====== Supplied data ======
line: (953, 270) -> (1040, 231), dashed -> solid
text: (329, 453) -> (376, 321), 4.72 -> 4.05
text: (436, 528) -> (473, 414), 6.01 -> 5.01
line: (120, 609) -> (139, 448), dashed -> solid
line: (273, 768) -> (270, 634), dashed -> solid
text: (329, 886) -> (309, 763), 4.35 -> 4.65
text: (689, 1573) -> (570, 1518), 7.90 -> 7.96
======
§ Brief
For each record above, output it exactly as written.

§ Written reply
line: (953, 270) -> (1040, 231), dashed -> solid
text: (329, 453) -> (376, 321), 4.72 -> 4.05
text: (436, 528) -> (473, 414), 6.01 -> 5.01
line: (120, 609) -> (139, 448), dashed -> solid
line: (273, 768) -> (270, 634), dashed -> solid
text: (329, 886) -> (309, 763), 4.35 -> 4.65
text: (689, 1573) -> (570, 1518), 7.90 -> 7.96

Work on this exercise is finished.